All seven of the jaunty white hats and the bucket were gone.
He didn’t care. All that mattered was he was alive.
O’Hearn, now 91, was a gunner’s mate on the USS Maryland. He had been stationed in Pearl Harbor for almost a year, and he was enjoying it.
O’Hearn, 19, was 6-foot-3¼. He stood out among his fellow seamen on the Maryland. He was the youngest of Chester and Dorothy O’Hearn’s three sons and the last to enlist in the military.
The morning of Dec. 7, the Maryland was docked between the USS Oklahoma and Ford Island. O’Hearn was tending to mundane chores below deck, next to the compartment set aside for the Maryland’s band. A young band member burst in.
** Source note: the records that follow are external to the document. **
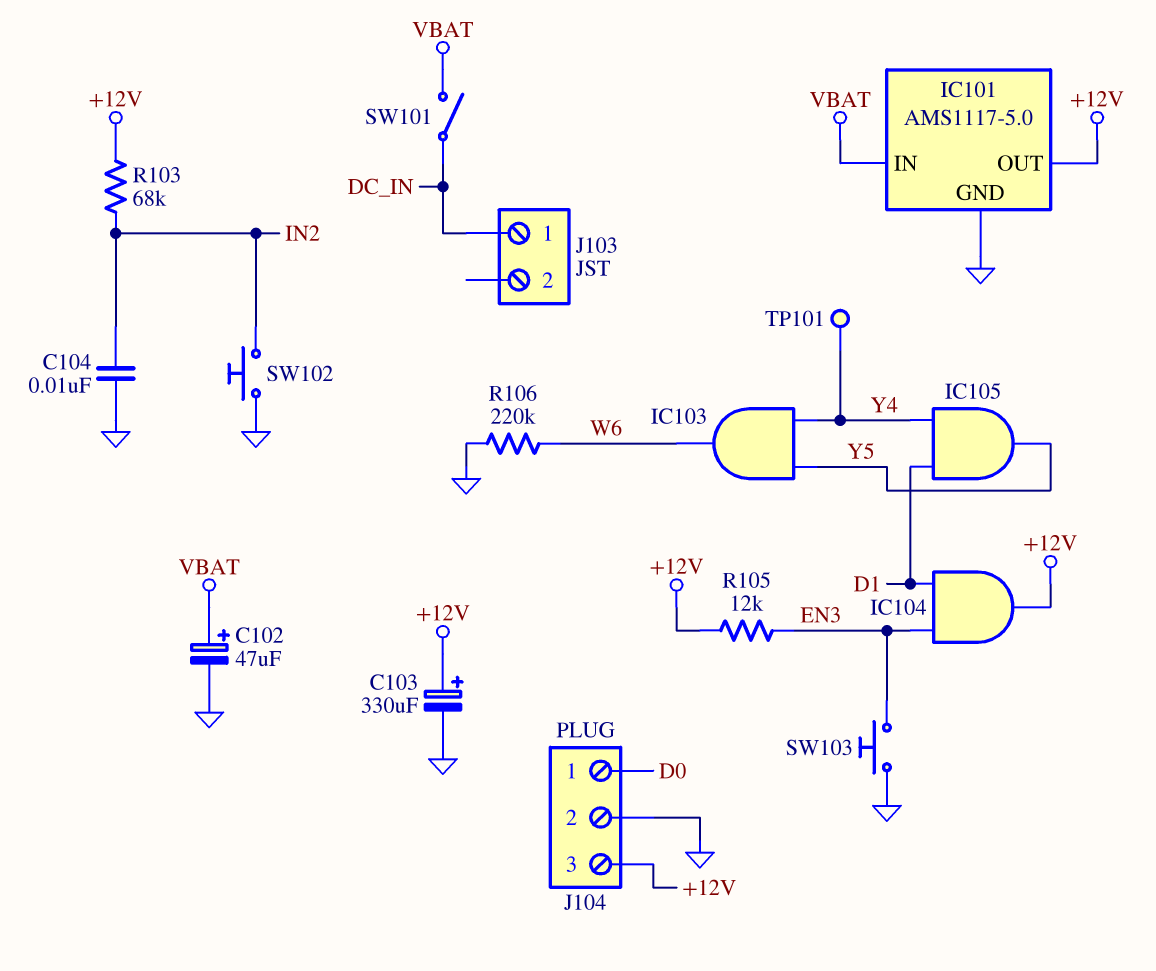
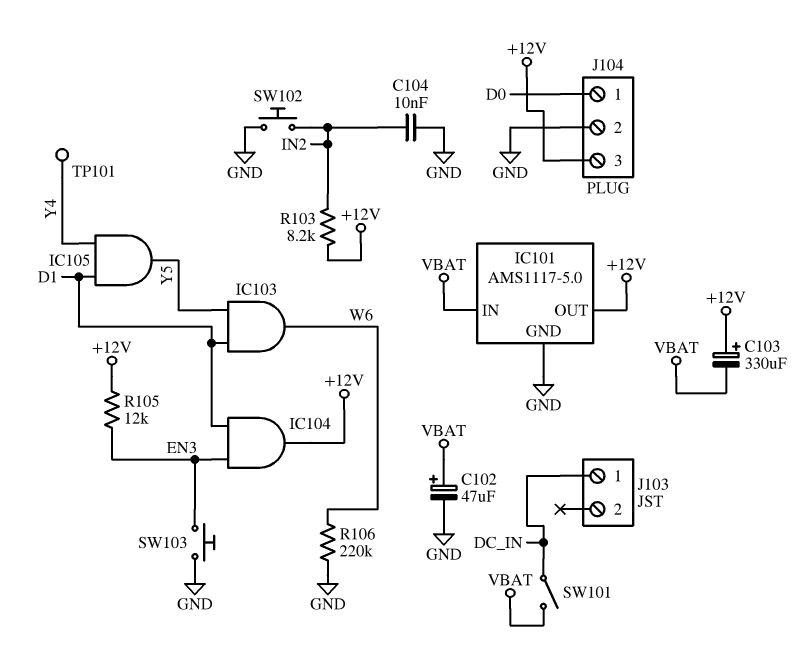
C103: 330uF (plus +12V, minus GND) -> 330uF (plus +12V, minus VBAT)
IC103: AND (in Y4, in Y5, out W6) -> AND (in D1, in Y5, out W6)
R103: 68k (+12V, IN2) -> 8.2k (+12V, IN2)

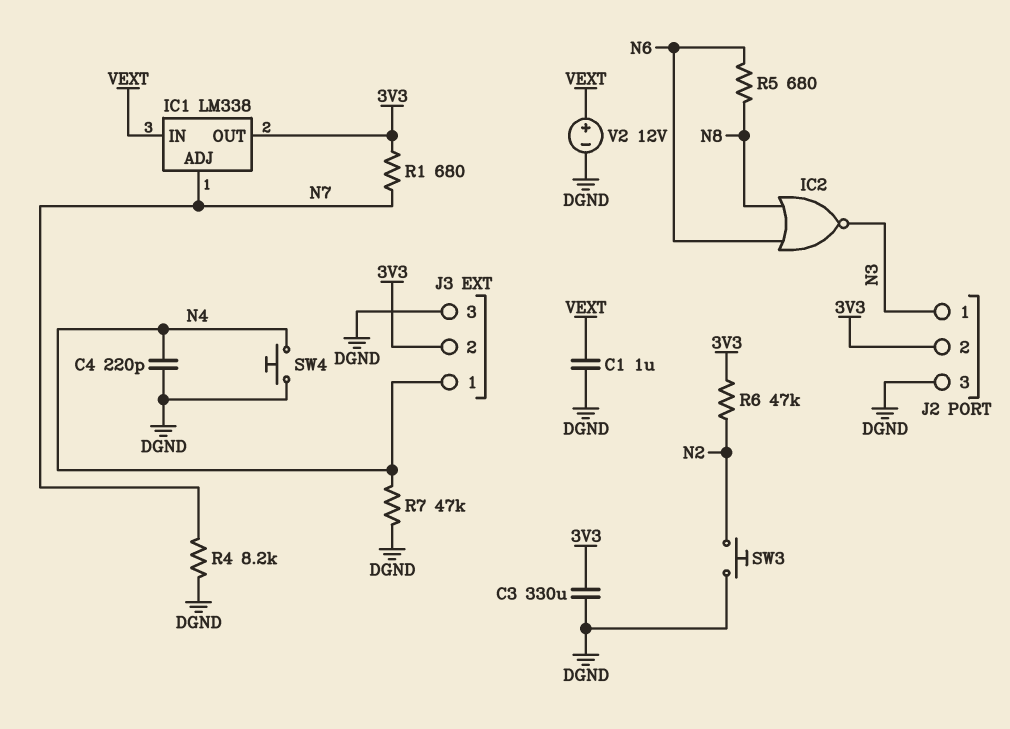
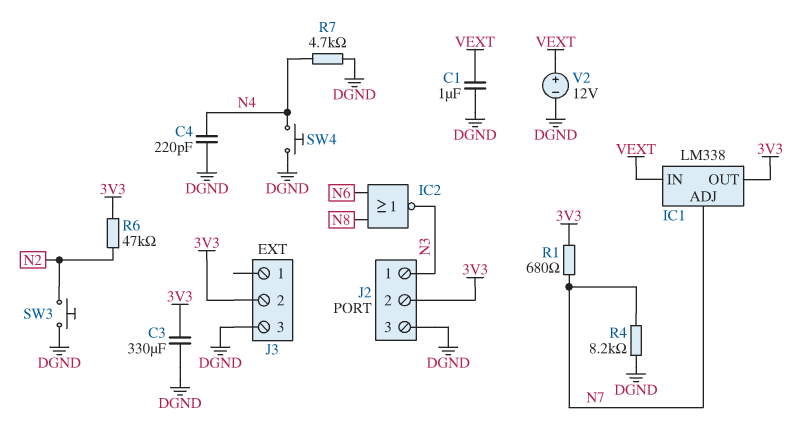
J3 pin 1: N4 -> none
R5: 680 (N6, N8) -> none
R7: 47k (DGND, N4) -> 4.7k (DGND, N4)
"He started yelling, ‘The Japs are bombing us,’ " O’Hearn said.
"Not too long after that, the chief band master came down and grabbed that kid, and he said, ‘You almost got me killed.’ He was facing the kid so he didn’t know" that Japanese pilots were coming in behind him, prepared to strafe the ship’s deck.
Then, a bugler blasted the call to general quarters, ordering everyone on the Maryland to battle stations. O’Hearn went up to his 5-inch anti-aircraft gun on the boat deck. It took three men to put in ammunition and one to direct the gun upward. O’Hearn’s job was to direct the gun from left to right and back again.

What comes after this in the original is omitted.